Some forms of intermittent fasting regimens will allow dietary fat intake during the fasting phase, especially when intermittent fasting cycles are longer. One such variation that I previously wrote about is the bone broth diet. These diets work in the same way by triggering nutritional ketosis.

How I Overcame the Rebound Effect

The fine-tuning I made over the years was done with frequent feedback from various devices that measure ketone and glucose levels in the blood. In time, I needed less feedback from these instruments, and I could detect the presence of excess carbohydrates in the food I ate.

Let us say, for example, that I order a creamy soup in a restaurant, and the chef decided to save money on a thickening agent by using corn starch as opposed to cream. Immediately after the meal, I begin to sweat more than usual. Two hours after the meal, I become lethargic and get brain fog. This is the same feeling that people get when they first enter nutritional ketosis. In one instance, the liver was too busy cleaning up the excess glucose to produce ketones; in the other, the liver has not yet adapted to producing enough ketones to fuel the nervous system.

I also detect sugar in my food to a high-level of accuracy. If it is in the dressing on a salad, I can taste it as being too sweet. In fact, my sensitivity to sugar is such that I have been psychologically conditioned to dislike the taste of sweet food. From the various research that I have come across, sugar is an addiction that can be overcome. It can take up to 1 year to truly appreciate how much of the joy you get from consuming sugar is due to the addictive properties dietary glucose and fructose.

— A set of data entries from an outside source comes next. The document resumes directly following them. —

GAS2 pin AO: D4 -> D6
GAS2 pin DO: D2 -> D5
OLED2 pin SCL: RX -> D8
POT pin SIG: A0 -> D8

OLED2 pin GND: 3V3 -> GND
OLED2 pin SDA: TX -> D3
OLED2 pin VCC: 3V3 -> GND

Do Not Binge on Carbohydrates

All diets that work to increase the negative fat flux change your metabolic rate. This is not to say that you burn fewer calories because you can end up burning more calories being more active and energetic on a lower metabolic rate. This is the metabolic efficiency that ketogenic dieters experience.

There are several advantages to intermittent fasting over a continuous ketogenic diet. One is that you can reintroduce some nutrient-rich foods that happen to be high in carbohydrates without giving up the benefits of nutritional ketosis. The other is the flexibility in food selection that allows for the occasional socially-motivated “cheating” that dieters often take to mean binging. There is no easier way to sabotage your intermittent fasting than to binge on carbohydrates during the refeeding periods.

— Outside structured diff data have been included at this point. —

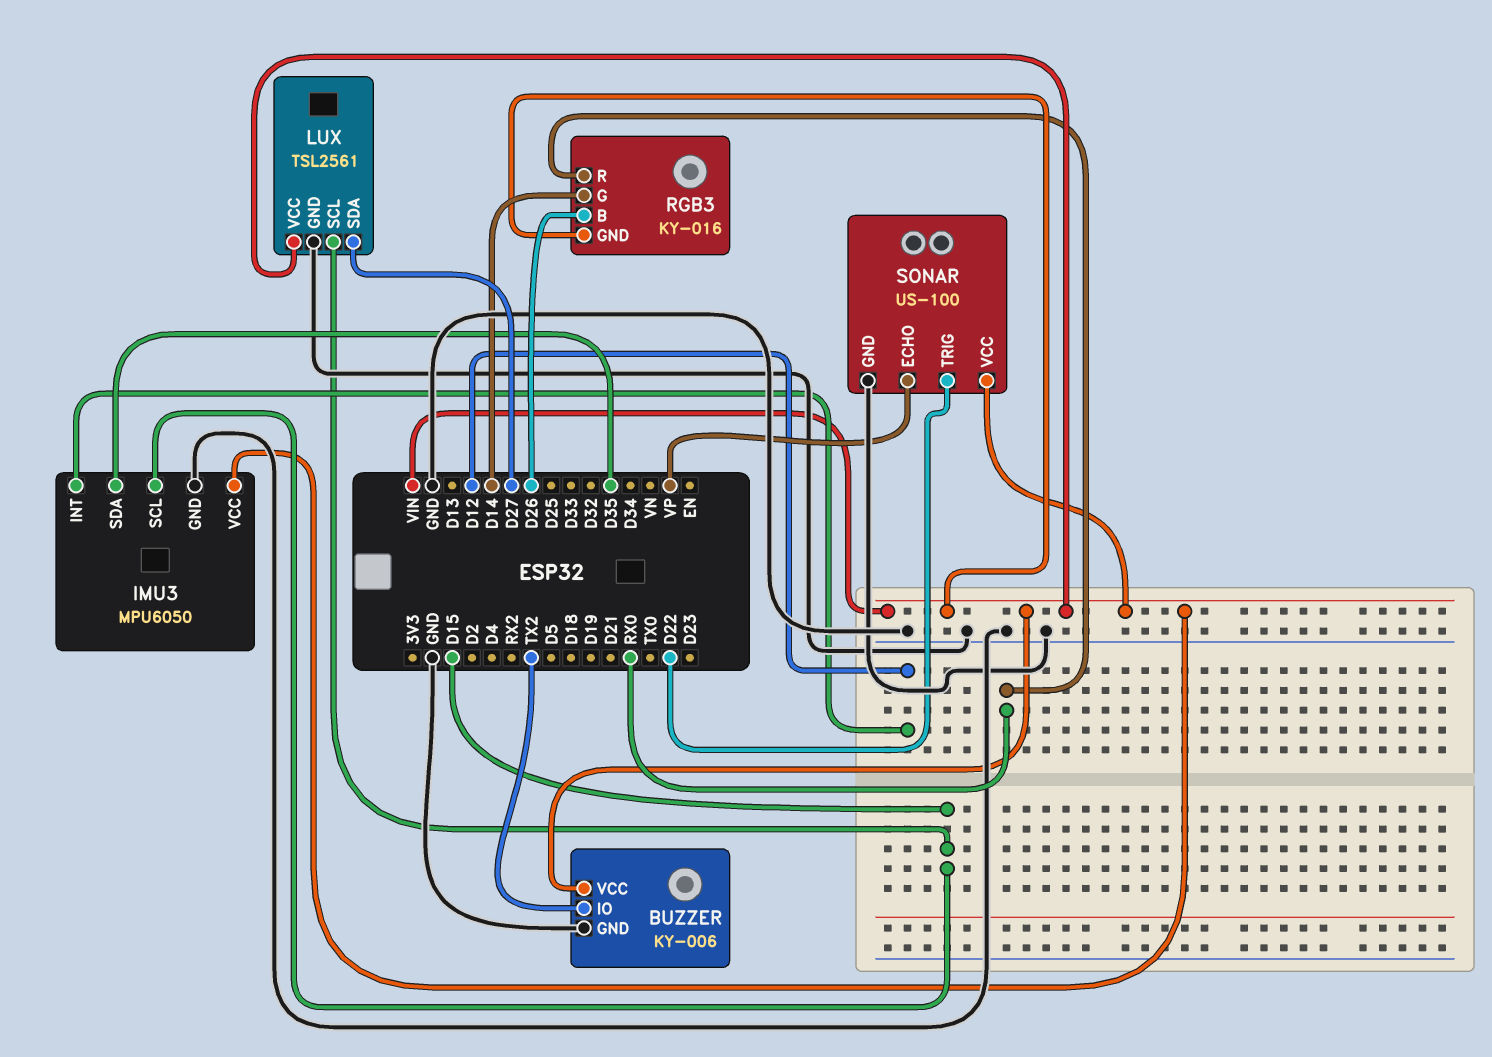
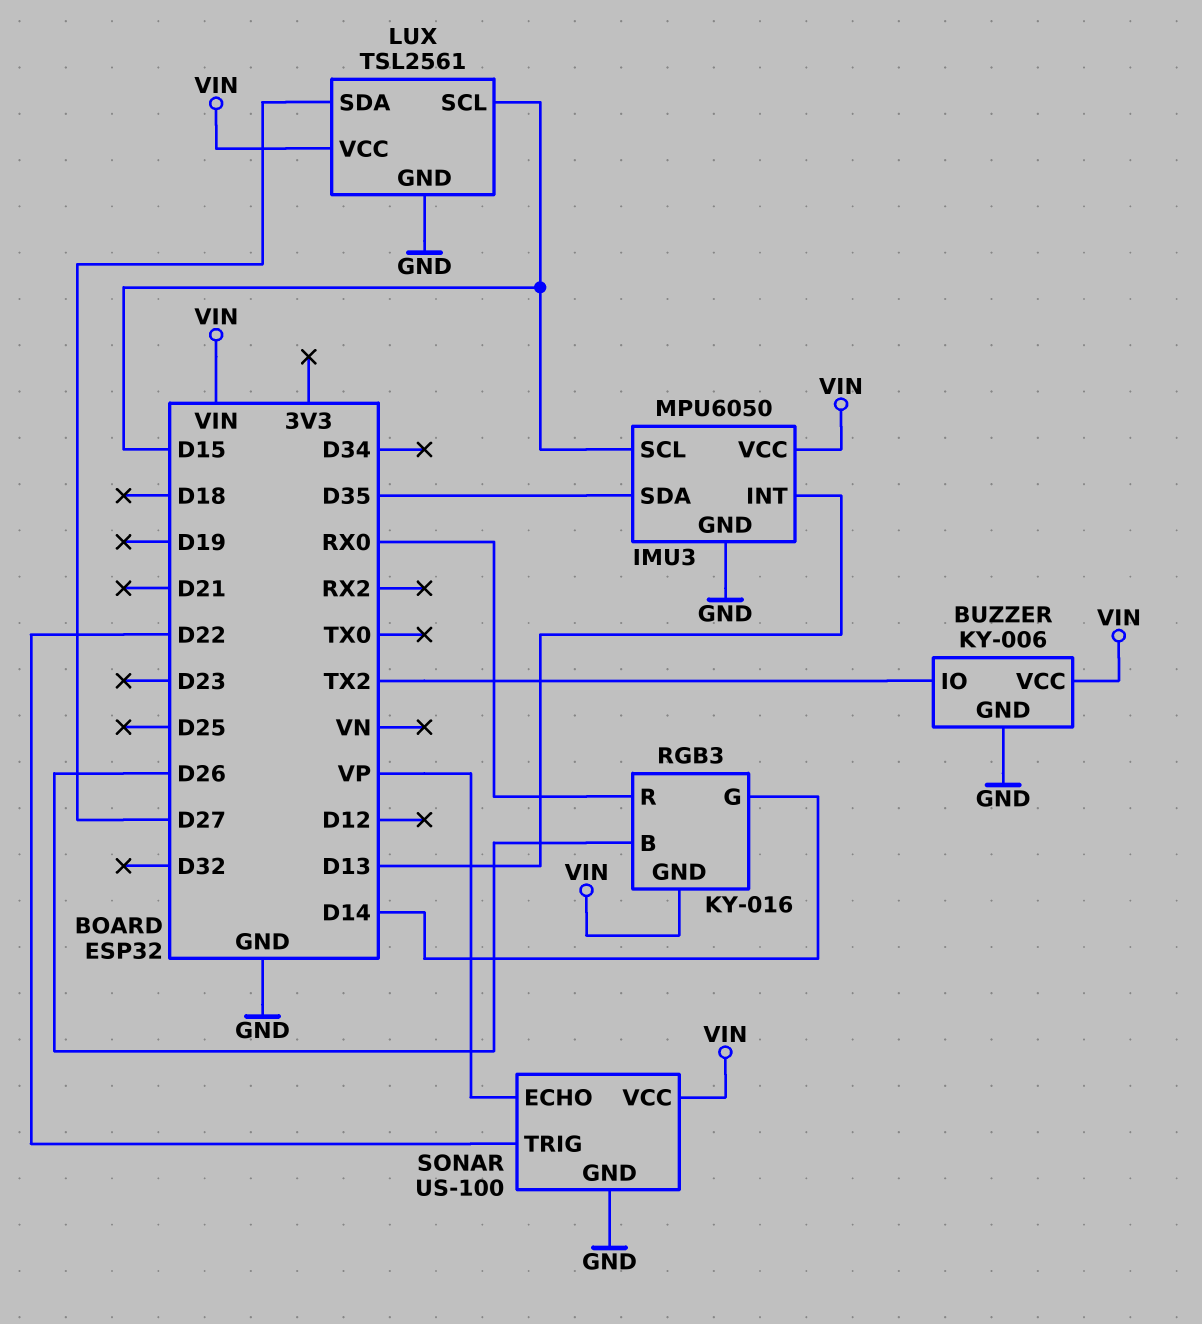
IMU3 pin INT: D12 -> D13

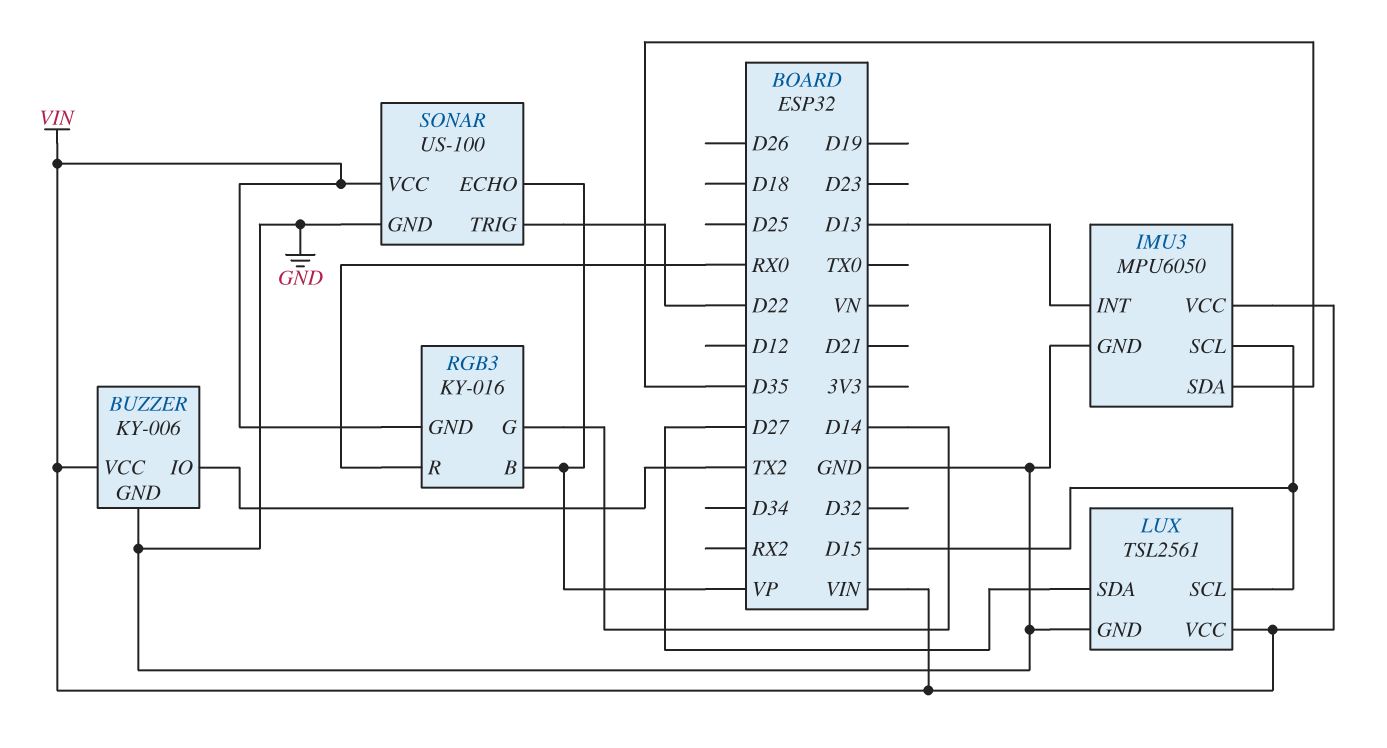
RGB3 pin B: D26 -> VP

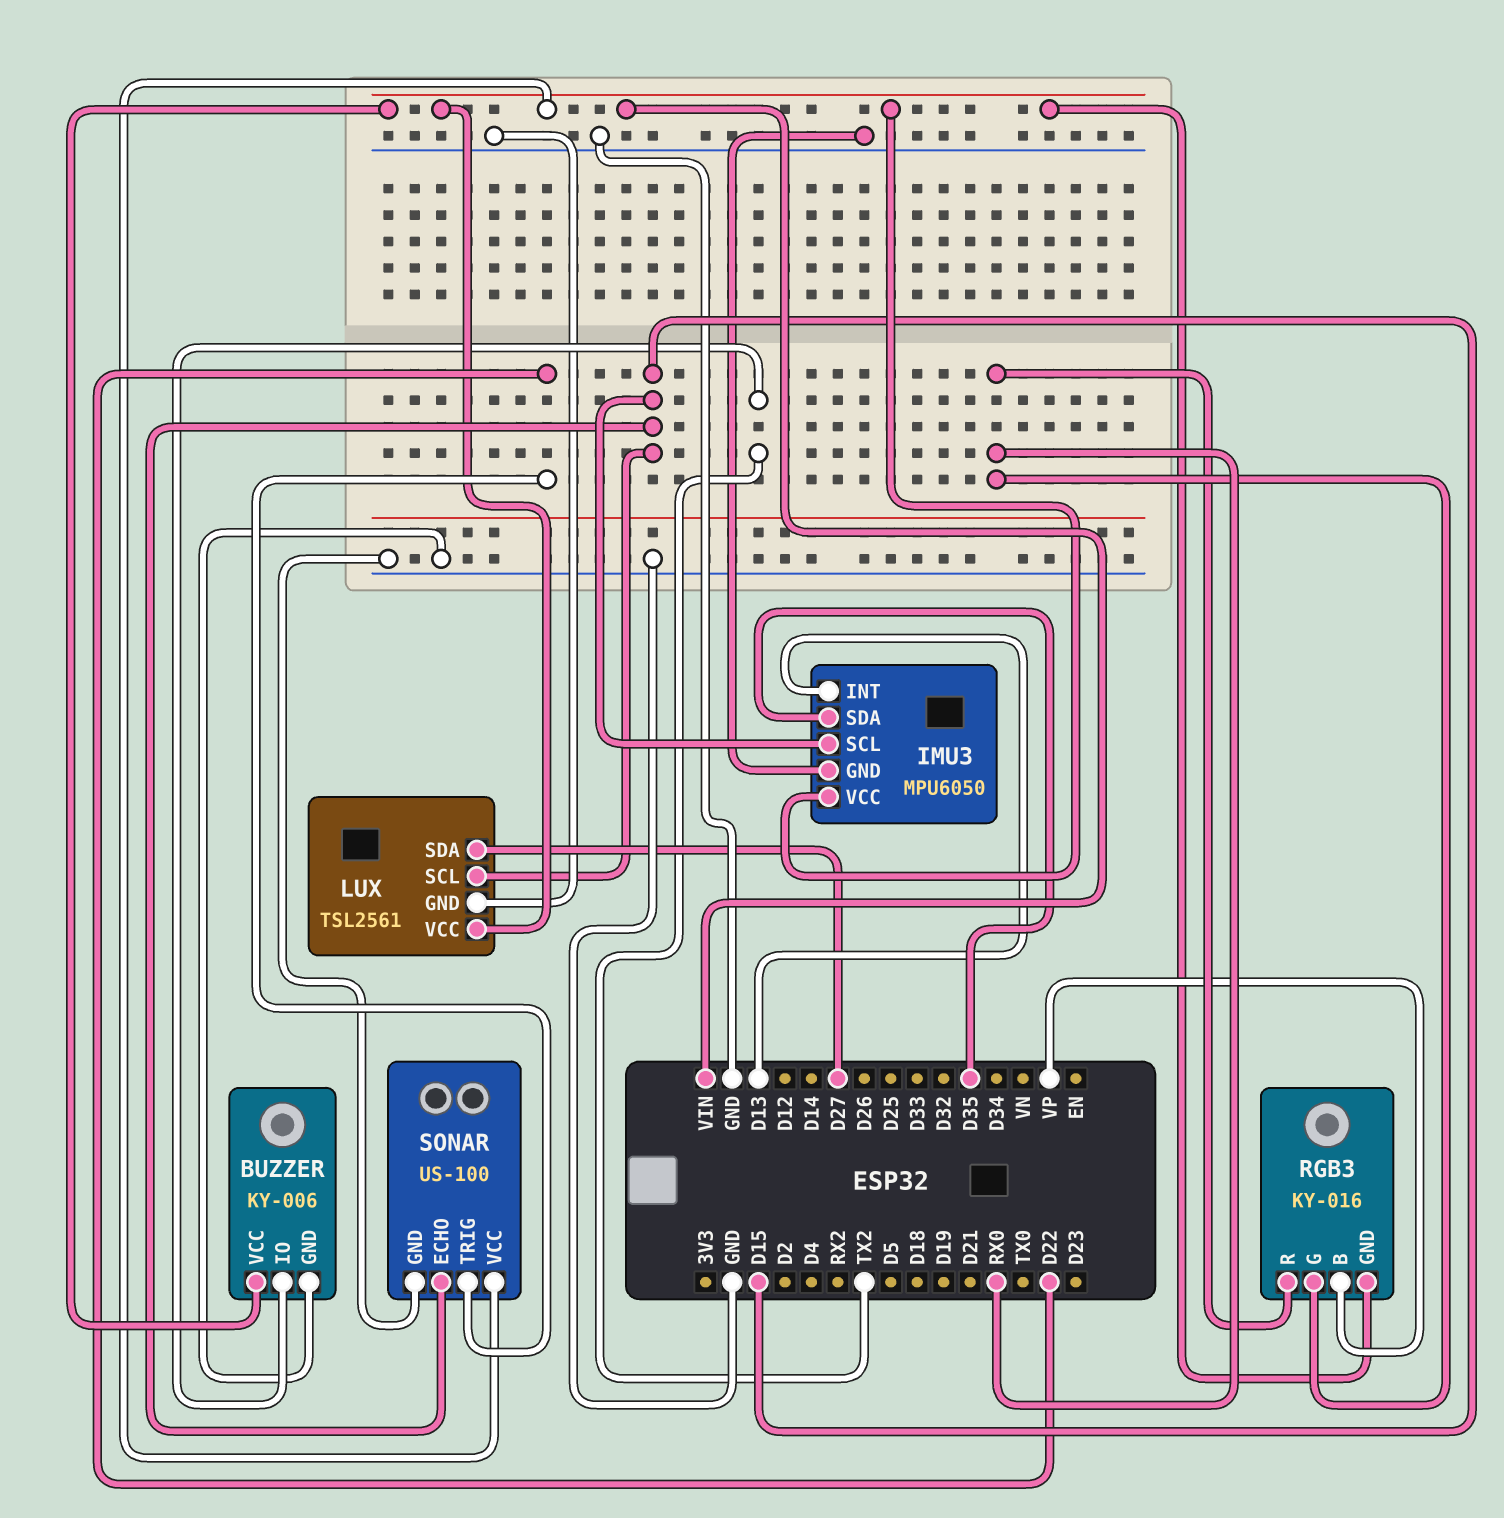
RGB3 pin G: D14 -> RX0
SONAR pin ECHO: VP -> D15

Binging on carbohydrates works to increase insulin resistance, increase the severity of hunger even when the fat flux is positive, and it does not help you get rid of the addiction to easily-absorbed refined carbohydrates. The key to making it work is to utilize the refeeding period to load up on nutrient-rich food that would typically kick you out of ketosis. See, for example, the list of food items in the Fasting Mimicking Diet and the list of food with high polyphenol content.


Eating strategically works to better your health and delay the aging process. Weight loss is one ancillary benefit, but it gets a lot more attention by dietitians as the ultimate end in and of itself. When you adopt a healthier pattern of eating, your weight reverts to its natural state. Your genes will still play a role, but it is the difference of having a younger body that is able to metabolize all the junk you are eating and an older one that is no longer capable of metabolizing excess carbohydrates in the same way.